小细胞肺癌（SCLC）预后差与多药耐药（MDR）密切相关。我们前期研究发现EPHA3在SCLC组织中的表达与患者生存时间密切相关；EPHA3通过PI3K信号通路降低SCLC耐药性；生物信息学分析发现，RUFY1可能是EPHA3激活PI3K通路的相关功能蛋白；我们新近发现EPHA3能调控RUFY1的表达。由此，我们提出本课题假设，EPHA3通过RUFY1激活PI3K通路参与SCLC耐药。本项目拟在前期工作基础上开展以下研究：1、分析EPHA3参与SCLC耐药的功能区；2、分析EPHA3功能区改变对PI3K和RUFY1表达的影响；3、分析EPHA3和PI3K之间的相互作用；4、探讨PI3K和RUFY1基因对SCLC耐药的影响；5、在临床样本中验证细胞实验的结果。通过以上研究，明确EPHA3激活PI3K信号通路参与调控SCLC耐药性的分子机制，为进一步开展SCLC新的基因治疗靶点的研究提供依据。

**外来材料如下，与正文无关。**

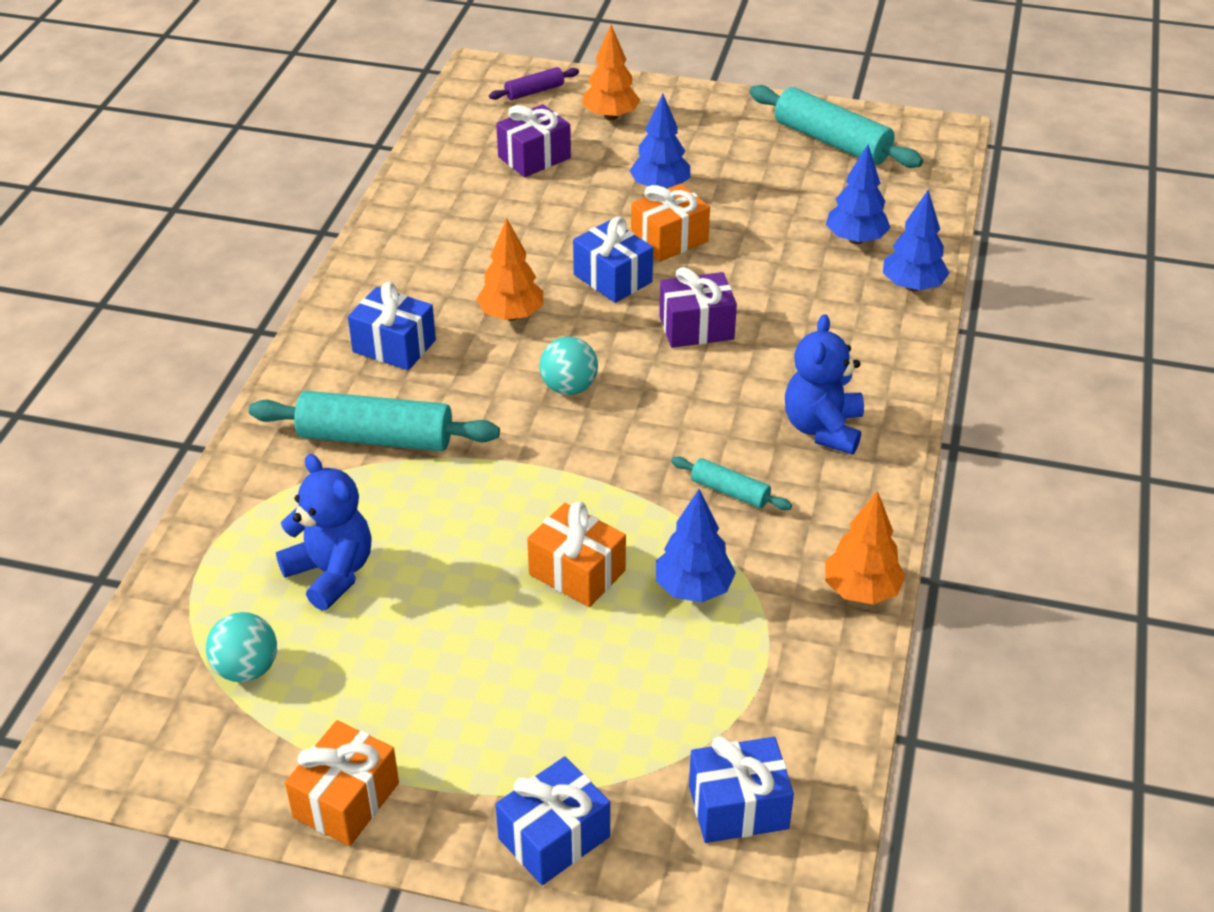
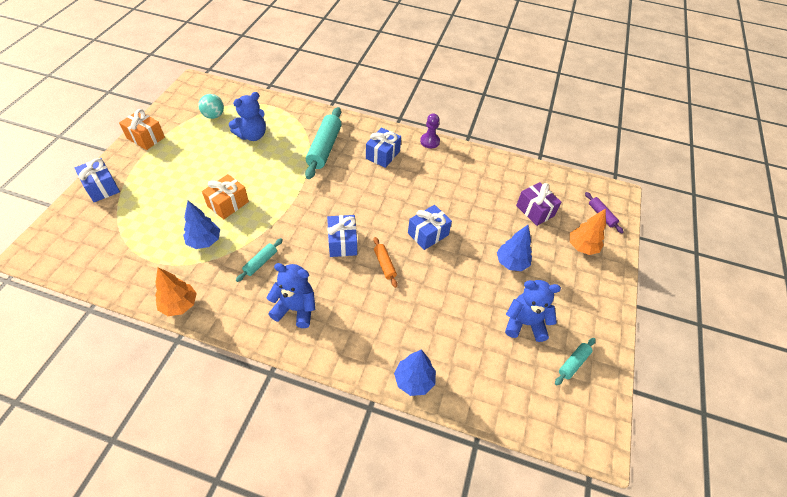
camera: 90 degrees right, 10 degrees up
(346, 281) = (430, 141): none -> purple pawn
(511, 315) = (401, 194): orange tree -> none
(569, 387) = (345, 210): turquoise ball -> none
(669, 240) = (461, 261): orange gift -> none
(696, 327) = (384, 264): purple gift -> orange rolling pin
(738, 807) = (86, 241): blue gift -> blue gift (342, 243)
(776, 180) = (525, 323): none -> blue teddy bear
(832, 141) = (573, 363): turquoise rolling pin -> turquoise rolling pin, size x0.51
(855, 239) = (463, 357): blue tree -> none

Multidrug resistance (MDR) is a major obstacle to the treatment of small cell lung cancer (SCLC). Our previous studies found that EPHA3 expression in SCLC tissues was correlated with longer overall survival of patients. EPHA3 decreased chemoresistance of SCLC cells via PI3K signaling pathway. Bioinformatics analysis was conducted and found that RUFY1 might be the predicted functional protein playing a role in the process of EPHA3 activating PI3K signaling pathway. Moreover, our latest study found that EPHA3 could regulate the expression of RUFY1. Therefore, we proposed a hypothesis that EPHA3 activates the PI3K signaling pathway via RUFY1 to regulate the SCLC multidrug resistance. Based on the above observations, we intend to execute the following research: 1. Perform the functional analysis of EPHA3 involved in SCLC chemoresistance; 2. Assess the effect of the functional domain change of EPHA3 on the expression of PI3K and RUFY1; 3. Investigate the interaction between EPHA3 and PI3K; 4. Explore the effect of PI3K and RUFY1 on SCLC chemoresistance; 5. Verify the results of cell experiments by detecting the clinical samples. Thus, we want to determine the molecular mechanism that EPHA3 activates the PI3K signaling pathway to regulate the SCLC multidrug resistance, and provide the basis for future studies of new molecular targeting in SCLC.